Just a clarifier for those of you that were worried about my last blog…
I’m not the violent one in my family. That would be my mom.
When I mentioned the start of WW3 breaking out, I meant that she would completely go nuts on me and start in on how everything is my fault. After hearing that for so long, I’m kinda’ starting to believe it. I merely stand there and silently despise her, taking whatever she says, and hoping that someday, somehow, I can get away. I am going through school in a little bit (Fall Sememster) and will be working in a hospital as an EKG technician by next January. Then, I hope to get out by Feb. or March, so no worries there.
Some days are harder than others, yeah, but then again some days are better. not much, but enough that I can handle the next few months.
Whenever I talk to people about this problem, my parents always deny everything, and recently my mom has started saying that I’m making this up. However, if I’m making it up, then why did she inform our previous pastor that she used to whale the snot out of her kids?
If she’s going to lie about what she’s done to her kids, that’s alright with me.
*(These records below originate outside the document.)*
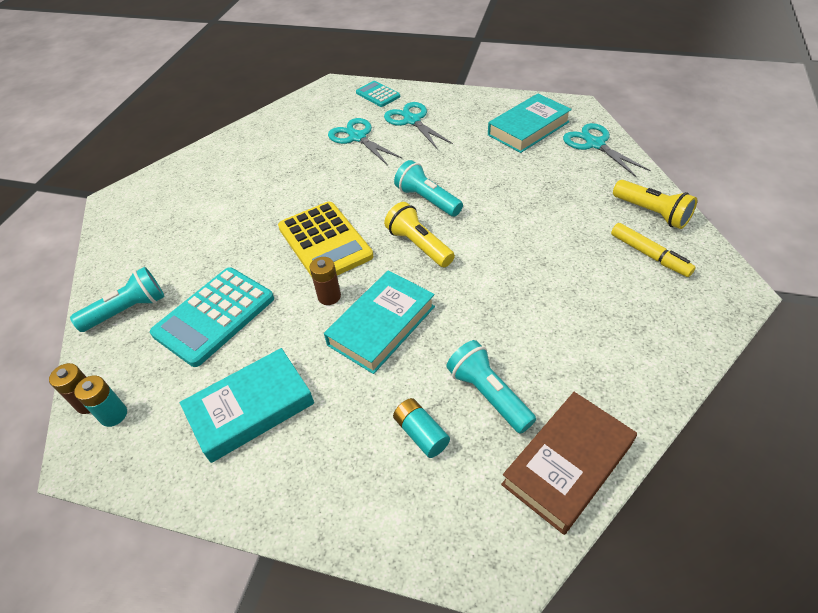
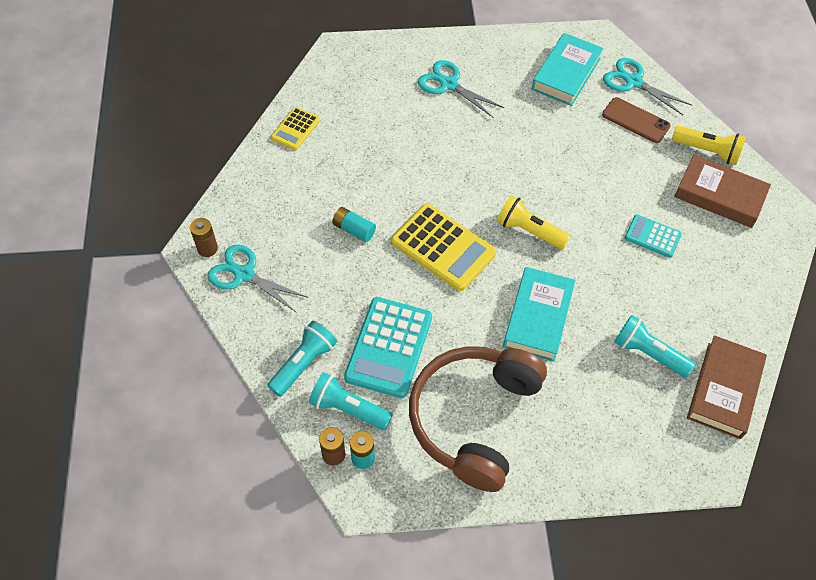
camera: 25 degrees left, 10 degrees up
(251, 408) = (473, 418): turquoise book -> brown headphones
(260, 131) = (295, 129): none -> yellow calculator
(329, 296) = (479, 302): brown battery -> brown battery (207, 248)
(357, 137) = (405, 117): turquoise scissors -> turquoise scissors (244, 274)
(378, 95) = (394, 55): turquoise calculator -> turquoise calculator (652, 236)
(421, 433) = (614, 398): turquoise battery -> turquoise battery (354, 229)
(427, 200) = (512, 179): turquoise flashlight -> turquoise flashlight (348, 408)
(582, 174) = (635, 120): none -> brown phone
(649, 255) = (719, 195): yellow marker -> brown book

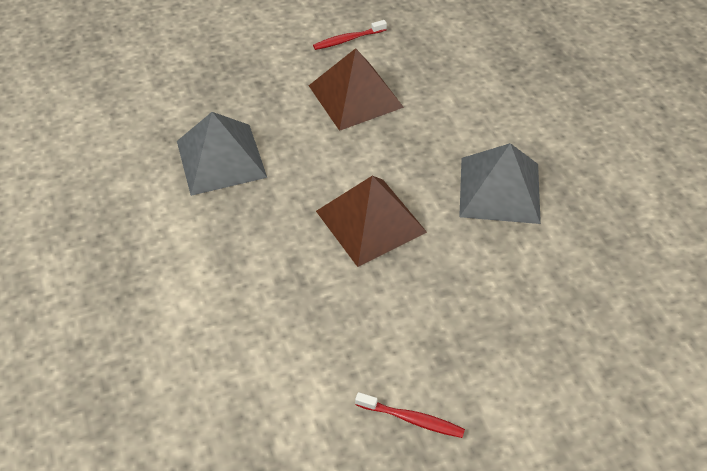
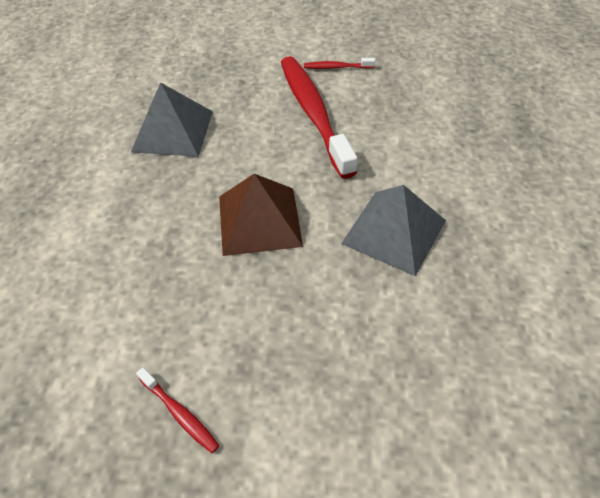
camera: 25 degrees right, 0 degrees up
(355, 96) = (313, 113): brown pyramid -> red toothbrush

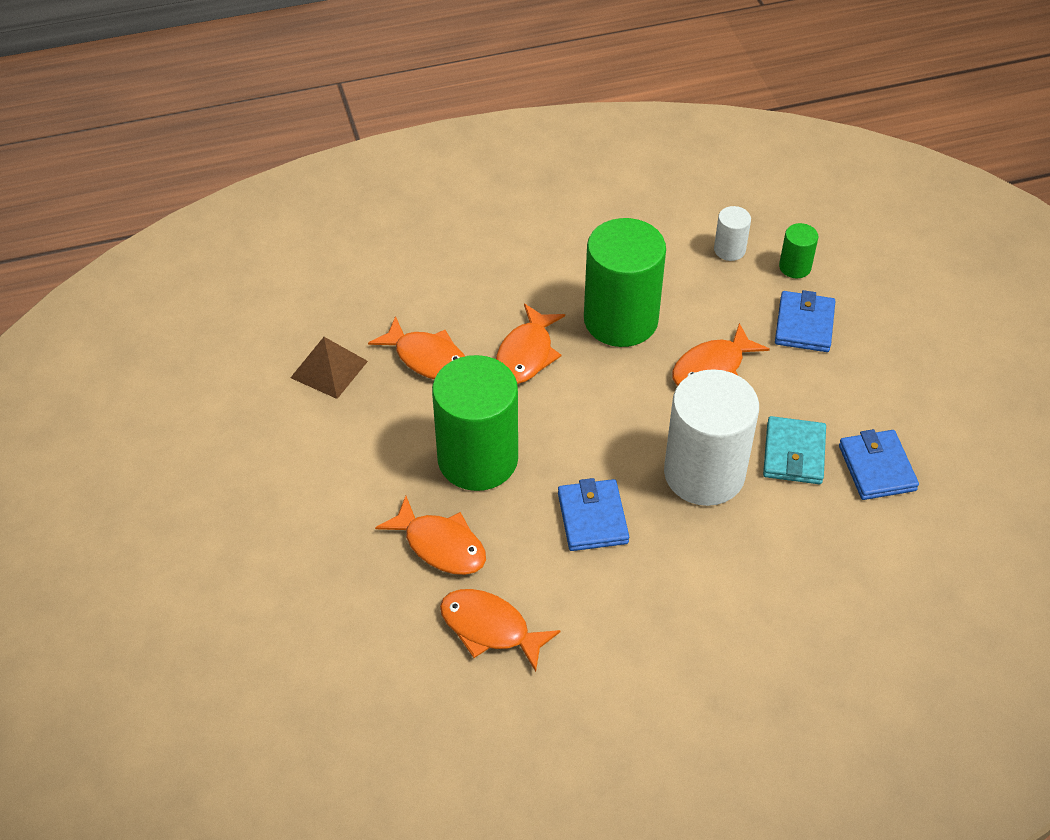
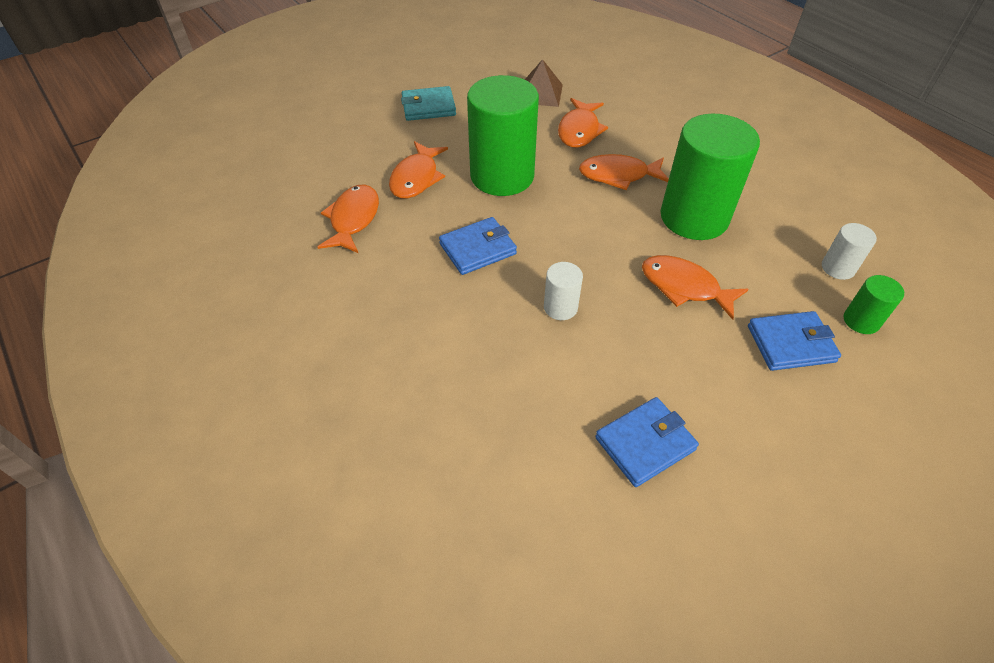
camera: 70 degrees right, 0 degrees up
(704, 473) = (560, 307): white cylinder -> white cylinder, size x0.45
(793, 454) = (621, 368): turquoise wallet -> turquoise wallet (428, 107)

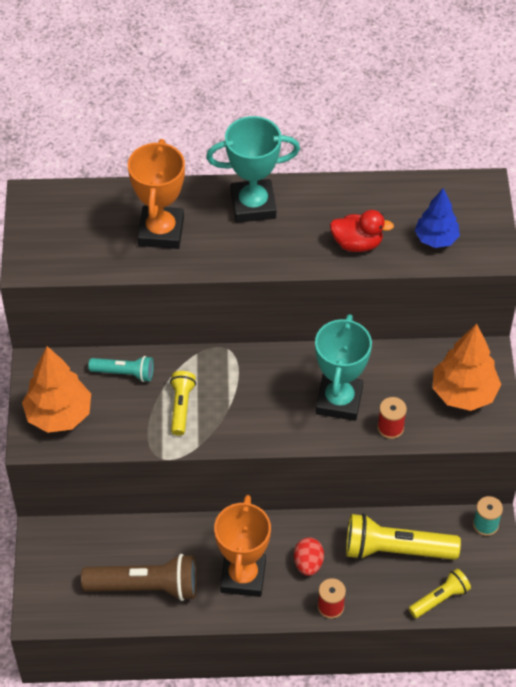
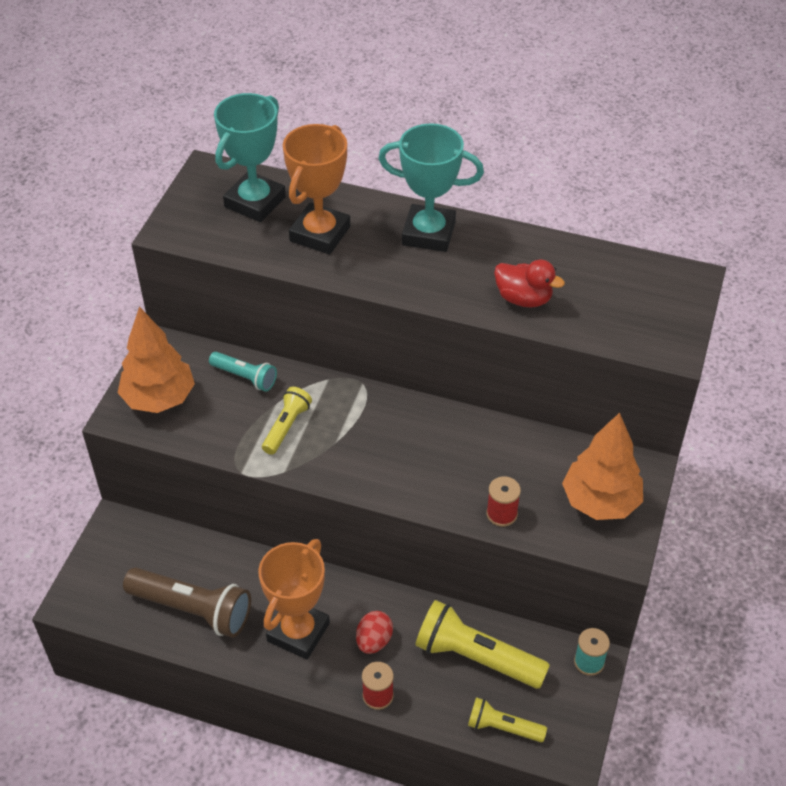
camera: 20 degrees right, 5 degrees down
(339, 401) = (457, 469): turquoise trophy -> turquoise trophy (255, 202)
(436, 239) = (614, 317): blue tree -> none
(439, 599) = (503, 727): yellow flashlight -> yellow flashlight turned 150 degrees counterclockwise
All that matters right now is that I know what happened, and that I break the cycle. I’ve read in the Bible that whatever the parents do in moderation, the children will do to excess.
I’ve read alot of child abuse profiles on adults that carried on beating their kids, because the abuser was the abusee as a child, and I refuse to let that continue in me. Because of my parents, I will never have children, I absolutely refuse to bring a baby into the world, knowing that I will be like my mom.